I am informed that there is no way to do this. All I can think of is to create a heuristic per data source, such that I see when the file was acquired then scan for the validation event that happens closest to the acquisition event without going so far ahead that I read the next successful validation event by mistake. I just wanted to see if data was landing in the platform. And to make things worse, I suddenly remember that I've seen this awslog thing before. A month after I joined the business, I saw it, and I said that it was unacceptably bad. The response was that it's okay because all the data we want is technically inside those strings, and this design is more flexible. Of course, since then we've added our first data source that is downloaded more than once a day, so it turns out, shockingly, that they should have Just Used Postgres and not tried to be excessively clever. As always.

How have we been running things like this for two years? Millions of dollars were spent on this system. Our CTO, who has never written code themselves, gets on stages every few months and just lies to people about things that the CTO can't possibly understand, pretending that any of this works and that they're a leader in the space. Then their friends buy the same software — I know because recruiters keep calling to ask me if I'll help lead the efforts. Almost every large business in Melbourne is rushing to purchase our tooling, tools like Snowflake and Databricks, because the industry is pretending that any of this is more important than hiring competent people and treating them well. I could build something superior to this with an ancient laptop, an internet connection, and spreadsheets. It would take me a month tops.

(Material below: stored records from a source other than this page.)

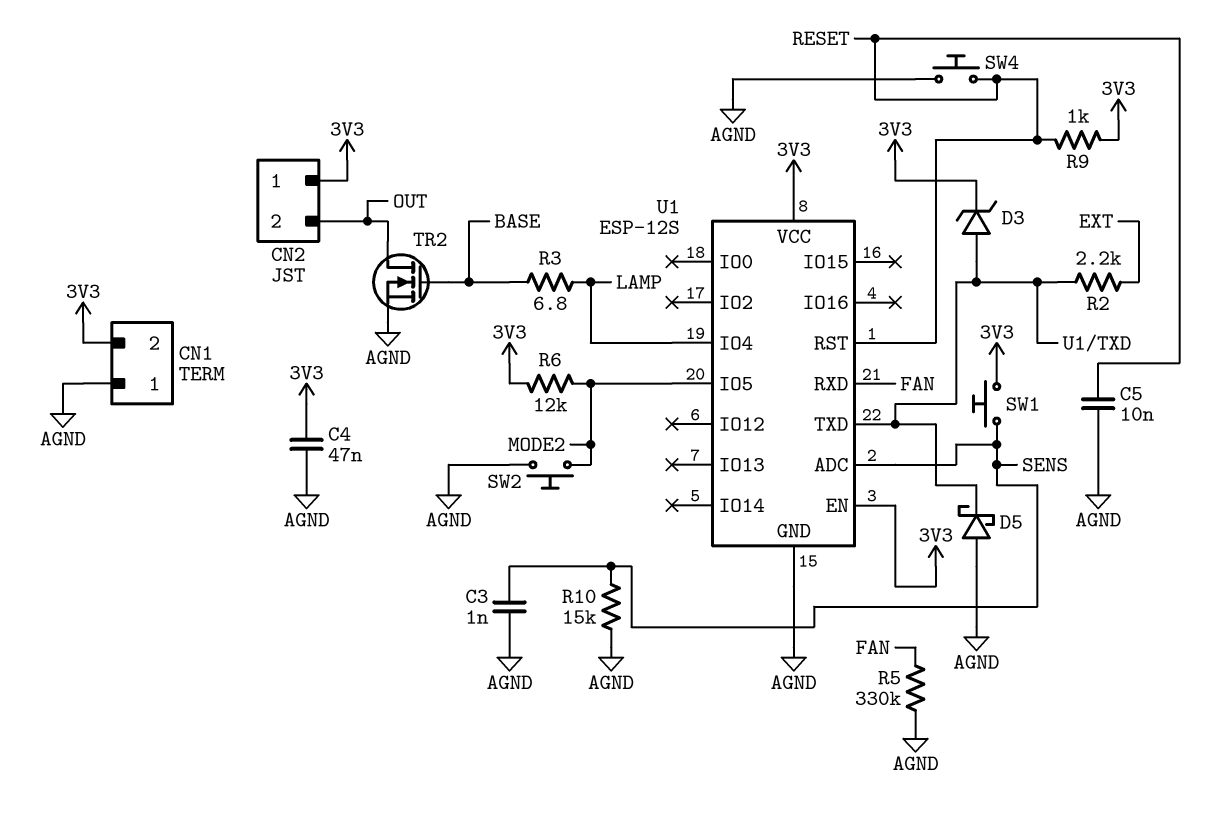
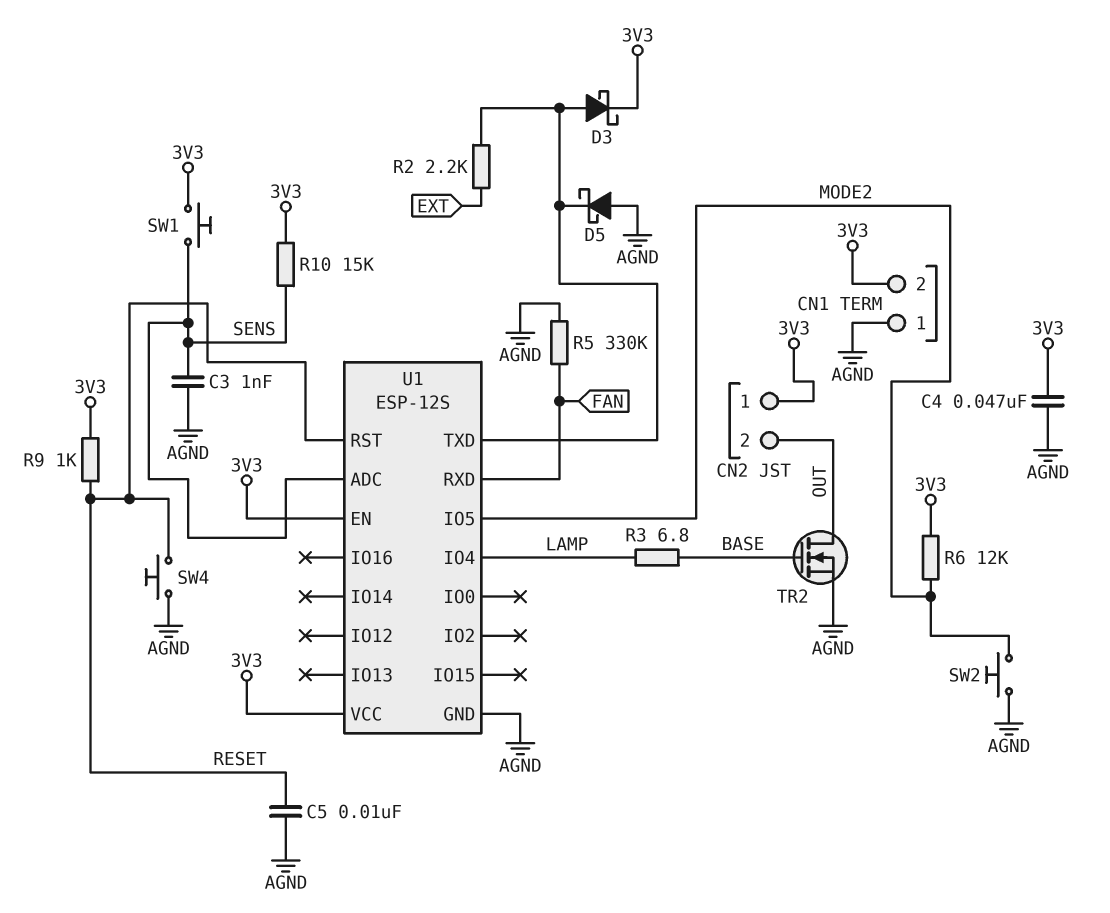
D3: zener (A U1/TXD, K 3V3) -> schottky (A U1/TXD, K 3V3)
R10: 15k (AGND, SENS) -> 15k (3V3, SENS)

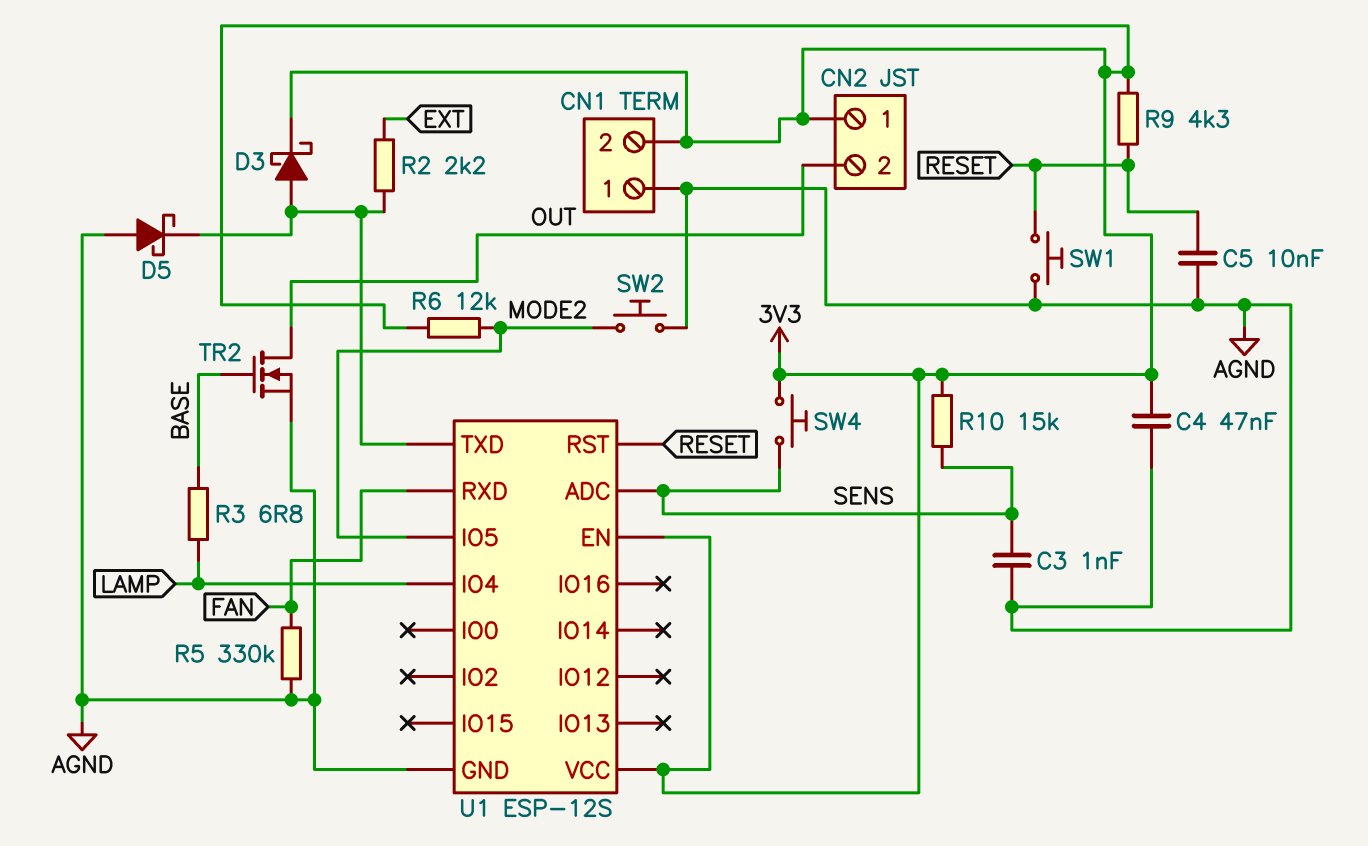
R9: 1k (3V3, RESET) -> 4.3k (3V3, RESET)
SW1: button (3V3, SENS) -> button (AGND, RESET)
SW4: button (AGND, RESET) -> button (3V3, SENS)

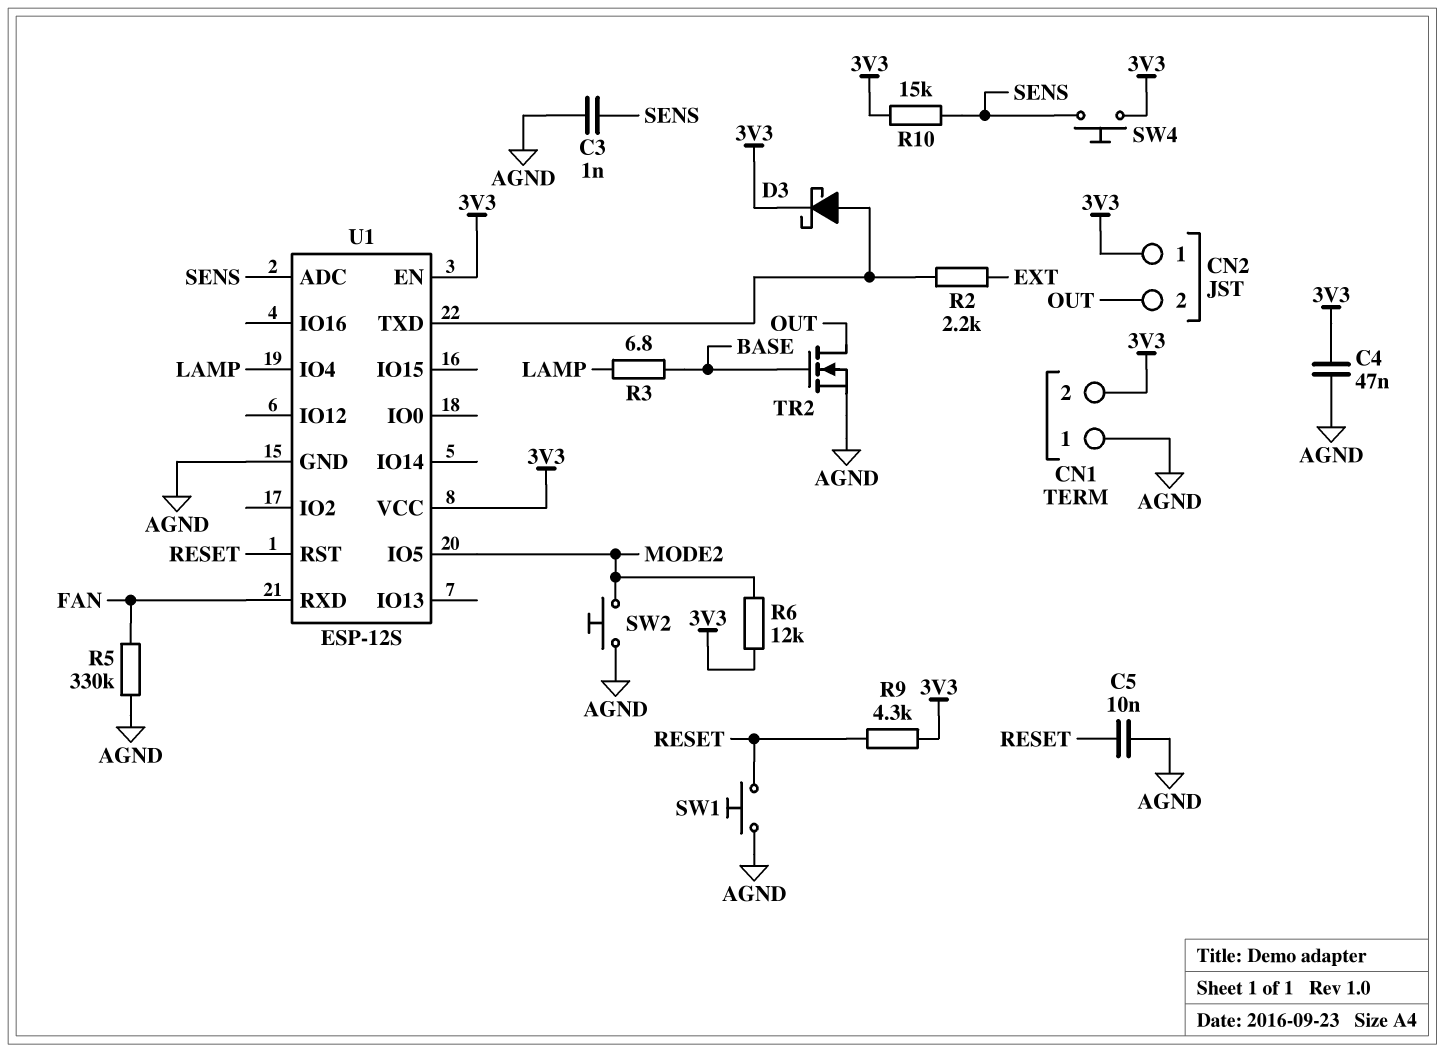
D5: schottky (A AGND, K U1/TXD) -> none

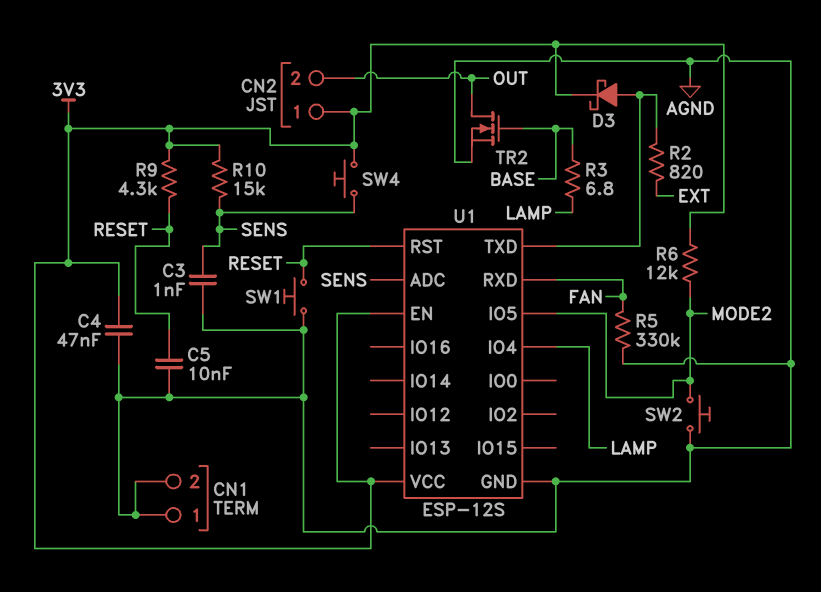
CN1 pin 2: 3V3 -> AGND
R2: 2.2k (EXT, U1/TXD) -> 820 (EXT, U1/TXD)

I've known for a long time that I can't change things here. But in this moment, I realize that the organization values things that I don't value, and it's as simple as that. I could pretend to be neutral and say that my values aren't better, but you know what, my values are better. Having tested code is better. Having comprehensible logs is better. I'm wasting their money sitting around until December, which is unethical. I'm disrespecting myself waiting two more months for a measly Christmas break payout, which is unwise. I've even degraded team morale because I've convinced some of the engineers that things should be better, but not management, so now some of the engineers are upset. I'm a net negative for this team, except for that one time I saved them so much money that it continues to cover all three of our managers' salaries combined.

As an afterthought, the person who just informed us that we have no way to associate logs to their respective ingestion events adds:

"By the way, I think that there's a chance some of the logs don't actually report the right things. Like the ones that say Validated: True are actually just hardcoded strings in the Lambda functions, and the people that wrote them may have meant to type in things like File Landed: True but made mistakes."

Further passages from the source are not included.